Biography
Mark Elliot Zuckerberg, born May 14, 1984, in White Plains, New York, was a prodigy hacker from a Jewish family—father a dentist, mother a psychiatrist. At Phillips Exeter Academy, he built ZuckNet, a messaging system for his dad's office. Harvard freshman year, 2004: with roommates Dustin Moskovitz, Chris Hughes, and Eduardo Saverin, he launched "TheFacebook" from his dorm, initially for campus connections.
The site exploded. By 2005, it outgrew Harvard; by 2006, Zuckerberg dropped out at 19 to run it full-time. Relocating to Palo Alto, he secured $500,000 from Peter Thiel. Renamed Facebook in 2005, it hit 1 million users by December. Yahoo's $1 billion buyout? Rejected. Microsoft invested $240 million in 2007 for 1.6% stake. In 2012, it IPO'd at $16 billion—the biggest tech debut ever—Zuckerberg rang the bell at 28.

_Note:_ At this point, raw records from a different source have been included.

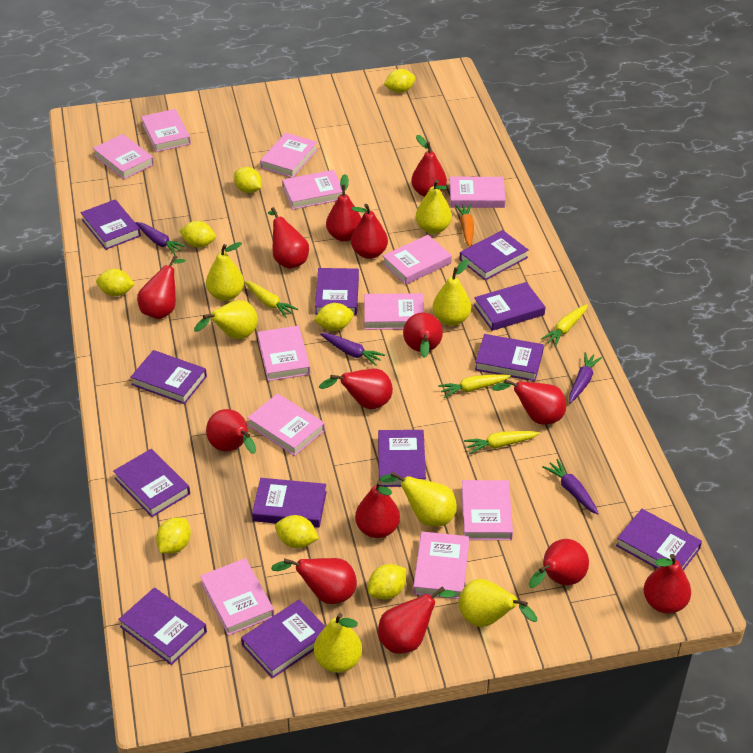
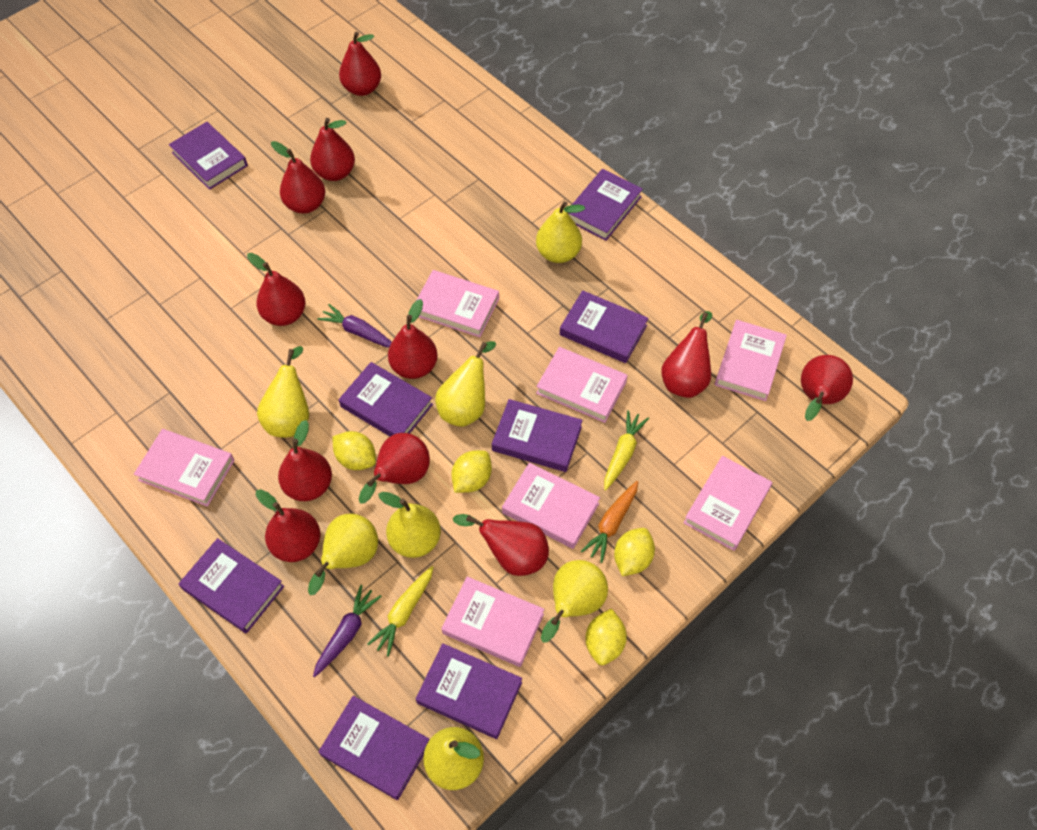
pink book: 12 -> 7
purple book: 12 -> 8
purple carrot: 4 -> 2
red pear: 14 -> 11
yellow carrot: 4 -> 2
yellow lemon: 8 -> 4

Scandals hit: 2018 Cambridge Analytica exposed data misuse of 87 million users, sparking congressional grilling. Zuckerberg apologized, testifying in a hoodie. The 2021 pivot to "Meta" bet $10 billion+ on the metaverse—Oculus buy in 2014 was prescient, but Horizon Worlds flopped amid VR hype. Yet, Instagram (2012, $1B), WhatsApp (2014, $19B), and Threads (2023) fortified the empire.
By October 2025, Meta boasts 3.4 billion daily users, $164.5 billion 2024 revenue—fueled by AI ads, Reels. Zuckerberg's 13% stake vaults his worth to $251 billion, third globally. Married to Priscilla Chan since 2012 (met at Facebook party), parents to three daughters, he channels billions via Chan Zuckerberg Initiative—cures, education. Hawaii compounds, Launchpad superyacht ($300M): perks of power.
From dorm-room prank to digital demigod, Zuckerberg's 13,000% returns reshaped society—connection, surveillance, innovation. At 41, with Orion AR glasses and Llama AI, he chases the next frontier: seamless virtual worlds. Flawed visionary? Undeniably.